The patient had a definite respiratory acidosis, but without more information it's difficult to say if a given strategy makes sense or not.

Specializes in GICU, PICU, CSICU, SICU.

As said before the ABG's are incomplete to make a definitive statement. Furthermore the ventilatory settings are incomplete as well. For this patient I would factor in following settings/measurements as well: PEEP, tidal volume setting, peak pressures, I:E ratio and if the patient manages to exhale completely before the inhalation starts. All these would balance in with my decision to sedate the patient more or allow his ventilatory drive to keep kicking in.

With a pH of 7.1 and a paCO2 of 70 mmHg (assuming his baseline is normal or only slightly elevated) its obvious his current settings are not clearing enough CO2. You somehow need to increase his ventilation. One way of doing this is fully sedating the patient and up the pressures on the vent and change other settings to less agreeable conditions for the patients (e.g. increasing inspiratory time/decreasing expiratory time - providing he still has time to exhale, increasing PEEP all in an effort to recruit parts of the lung) but these setting tend to cause dissynchrony between vent and patient and result in a combative patient if not sedated enough.
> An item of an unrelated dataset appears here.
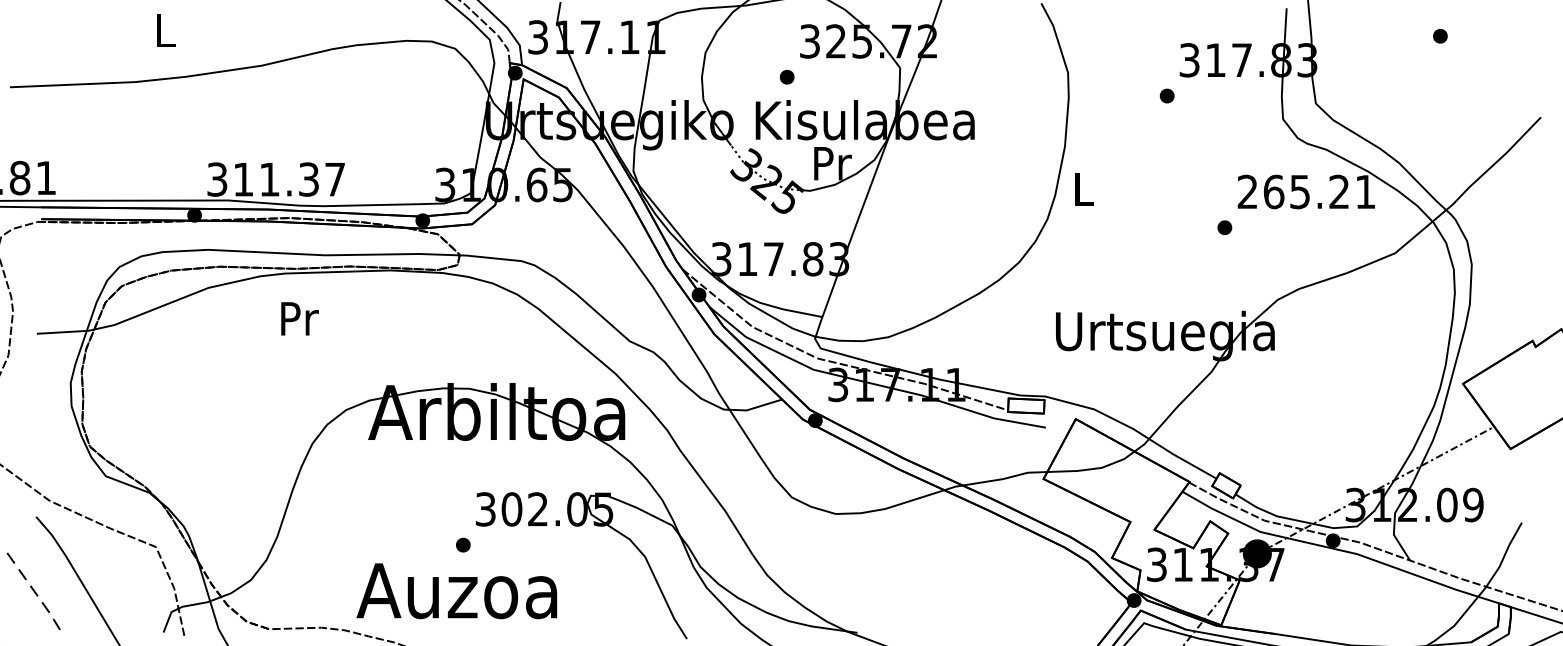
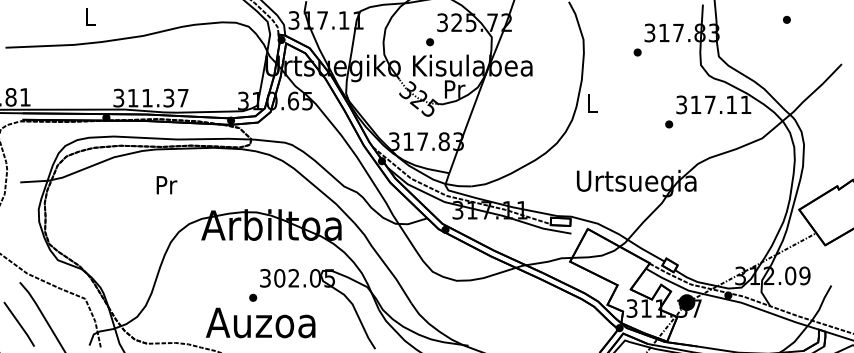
text: (1293, 191) -> (706, 104), 265.21 -> 317.11
text: (299, 319) -> (166, 185), moved
text: (456, 590) -> (260, 322), moved
line: (37, 593) -> (20, 324), dashed -> solid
Even with permissive hypercapnia you can't manage this patient at this pH level. His pH needs to come up one way or another or he will get overwhelmed with infection in a few days to name one of the complications of prolonged acidosis.

I know the trend in ARDS is allowing patients to have their own respiratory efforts as well. But we all have seen the patients that everytime they breath in between the vent breaths their respiratory mechanics just come crashing down and you spend about an hour getting them back up. Only to see them do it again.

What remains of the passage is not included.